Abstract

Despite improving success rate of percutaneous coronary intervention (PCI) for chronic total occlusion (CTO) lesions, the clinical benefit of recanalization of CTO is still a matter of debate. Of 13,087 patients who underwent PCI in the CREDO-Kyoto registry cohort-2, 1,524 patients received PCI for CTO (CTO-PCI). Clinical outcomes were compared between 1,192 patients with successful CTO-PCI and 332 patients with failed CTO-PCI. In-hospital death tended to occur less frequently in the successful CTO-PCI group than in the failed CTO-PCI group (1.4% vs 3.0%, p = 0.053).

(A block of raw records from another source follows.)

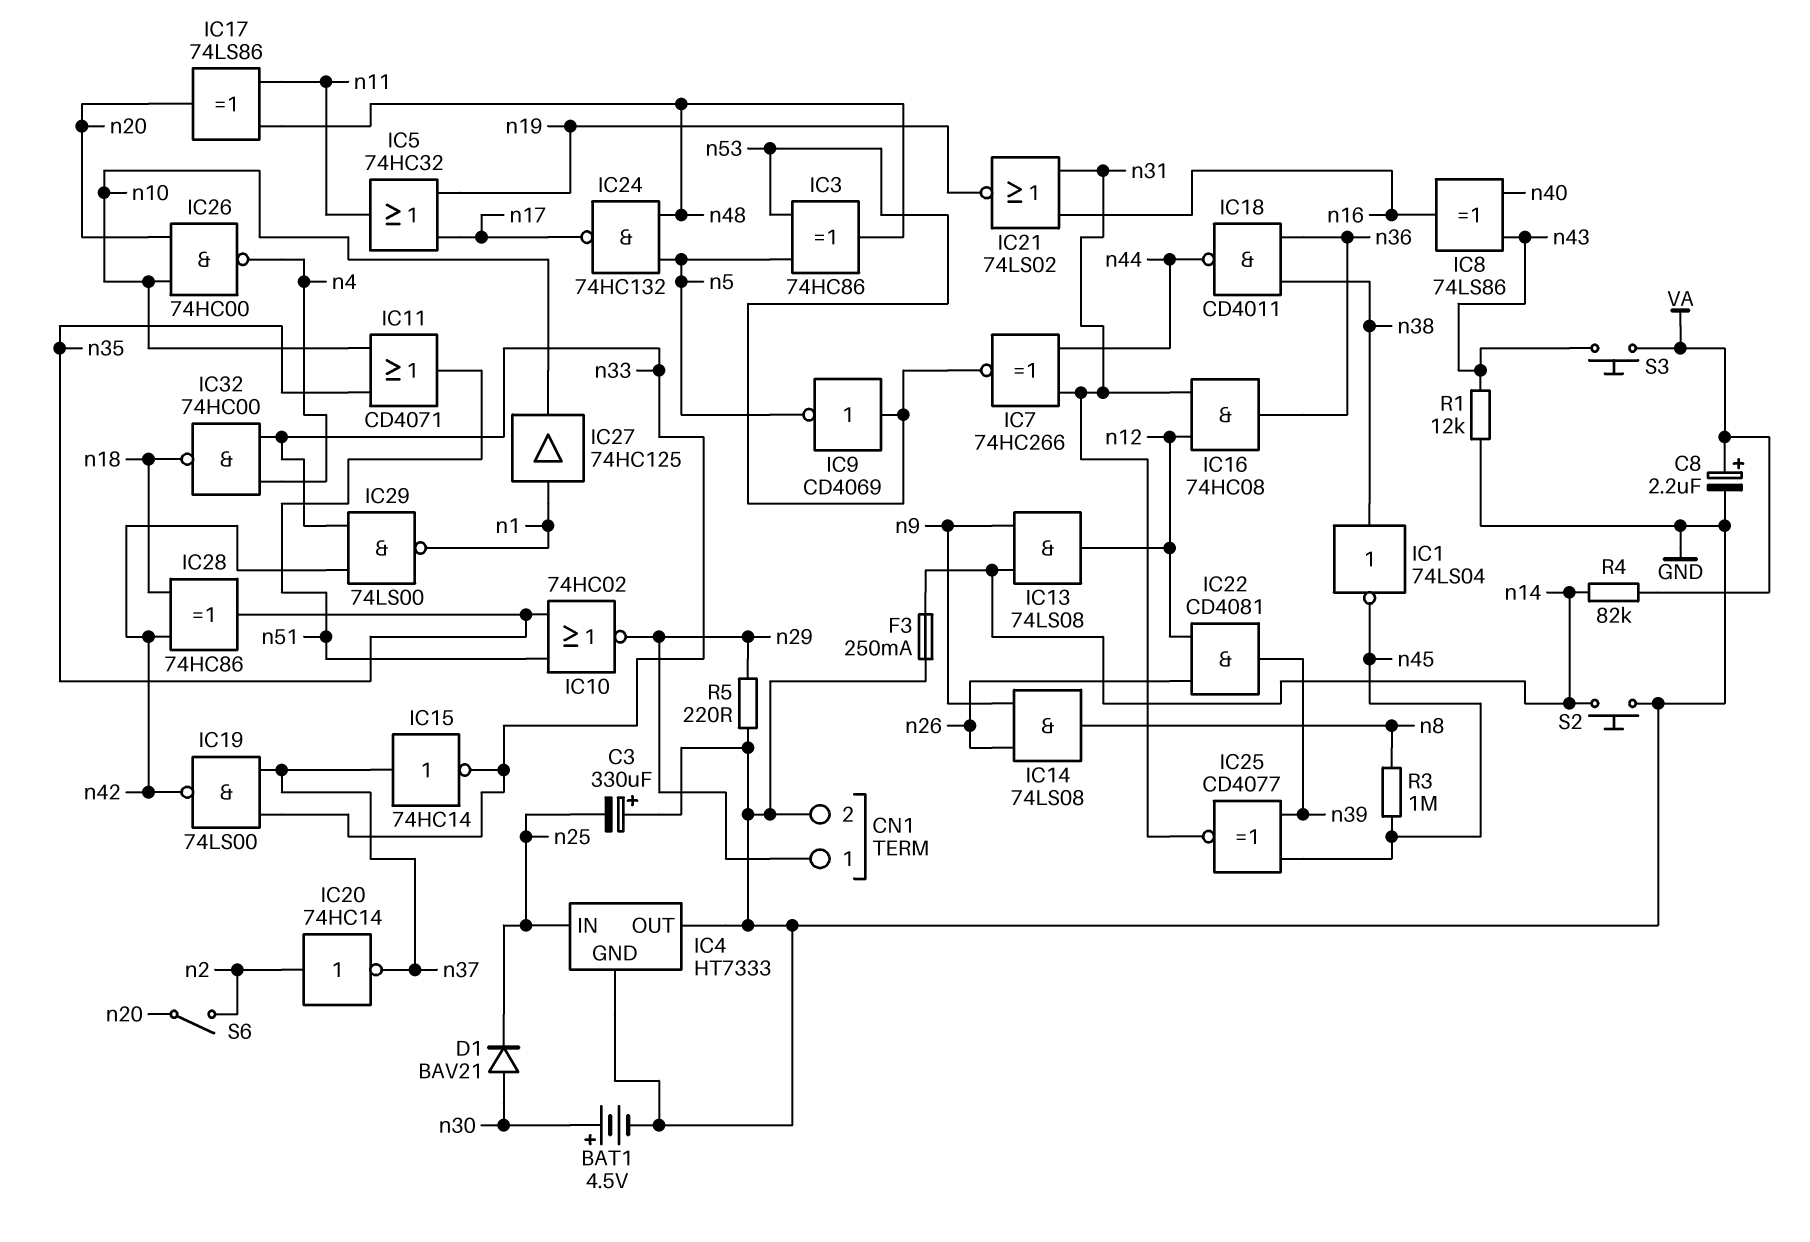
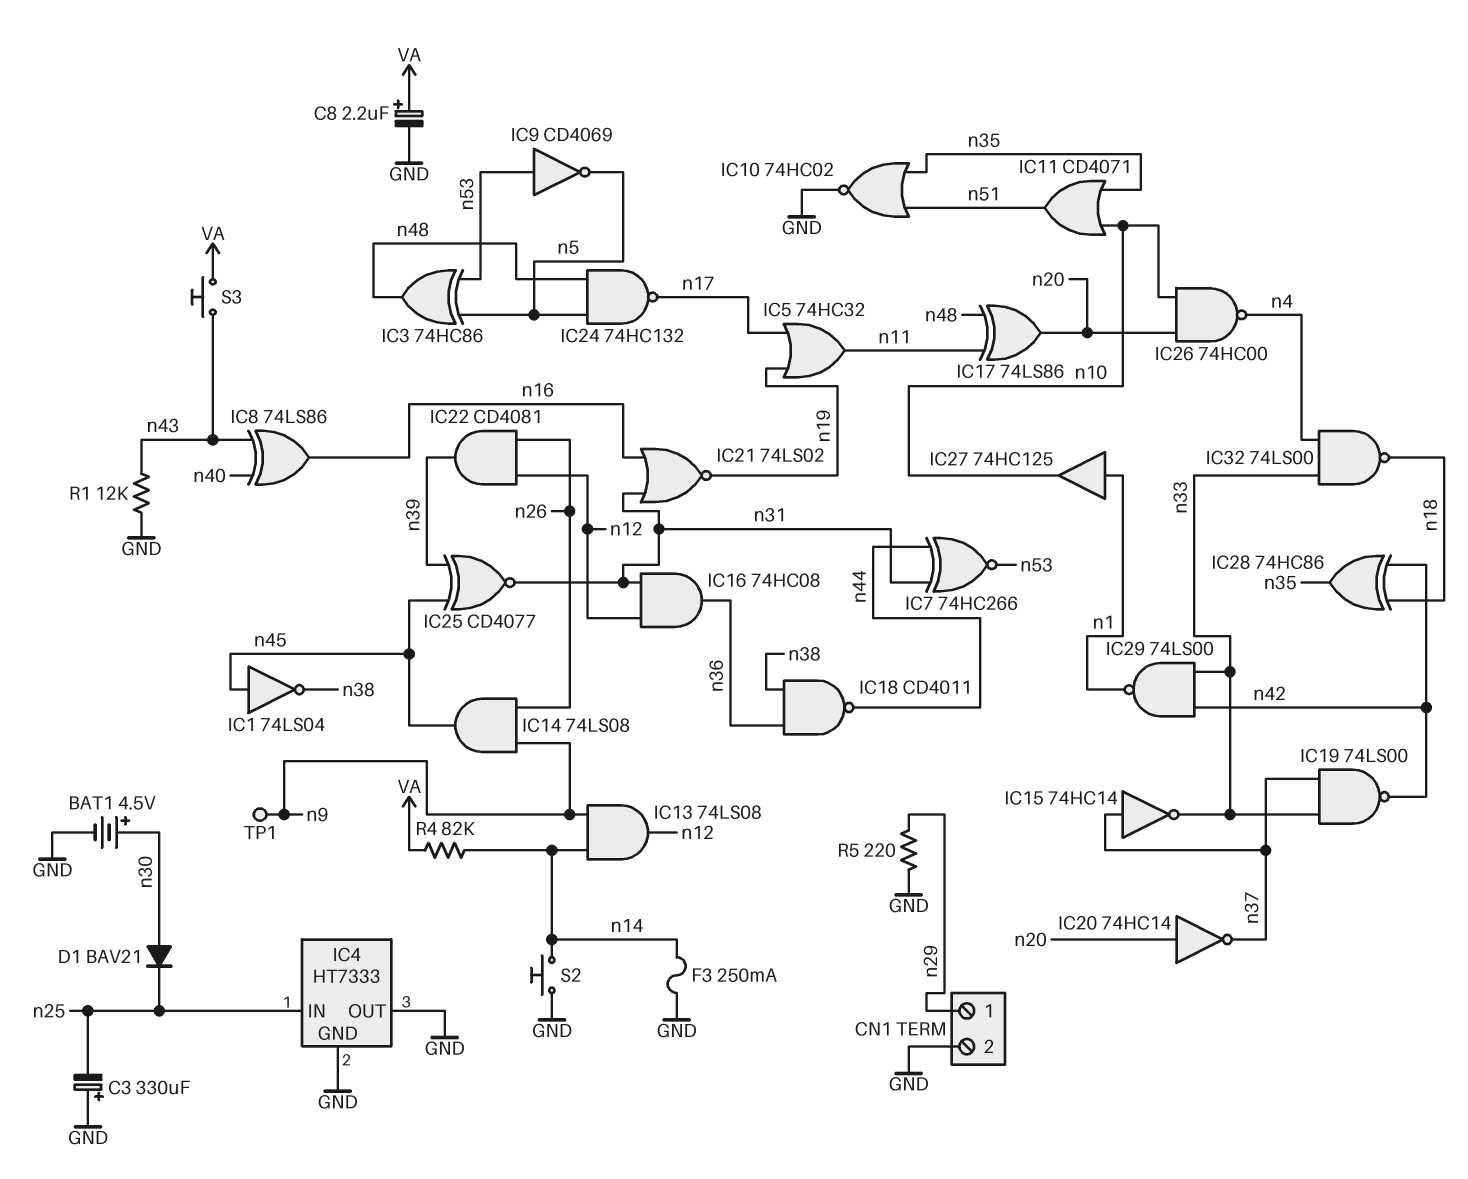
IC1: NOT 74LS04 (in n38, out n45) -> NOT 74LS04 (in n45, out n38)
IC10: NOR 74HC02 (in n35, in n51, out n29) -> NOR 74HC02 (in n35, in n51, out GND)
IC14: AND 74LS08 (in n9, in n26, out n8) -> AND 74LS08 (in n9, in n26, out n45)
IC20: NOT 74HC14 (in n2, out n37) -> NOT 74HC14 (in n20, out n37)
IC32: NAND 74HC00 (in n4, in n33, out n18) -> NAND 74LS00 (in n4, in n33, out n18)
R3: 1M (n8, n45) -> none
S6: switch (n2, n20) -> none
TP1: none -> test point (n9)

Through 3-year follow-up, the cumulative incidence of all-cause death was not significantly different between the successful and failed CTO-PCI groups (9.0% vs 13.1%, p = 0.18), whereas the cumulative incidence of cardiac death was significantly less in the successful CTO-PCI group than in the failed CTO-PCI group (4.5% vs 8.4%, p = 0.03). However, after adjusting confounders, successful CTO-PCI was associated with lesser risk for neither all-cause death (hazard ratio 0.93, 95% confidence interval 0.64 to 1.37, p = 0.69) nor cardiac death (hazard ratio 0.71, 95% confidence interval 0.44 to 1.16, p = 0.16). The cumulative incidence of coronary artery bypass grafting (CABG) was remarkably less in patients with successful PCI compared with those with failed PCI (1.8% vs 19.6%, p <0.0001). In conclusion, successful CTO-PCI compared with failed PCI was not associated with lesser risk for 3-year mortality. However, successful CTO-PCI was associated with significantly less subsequent CABG.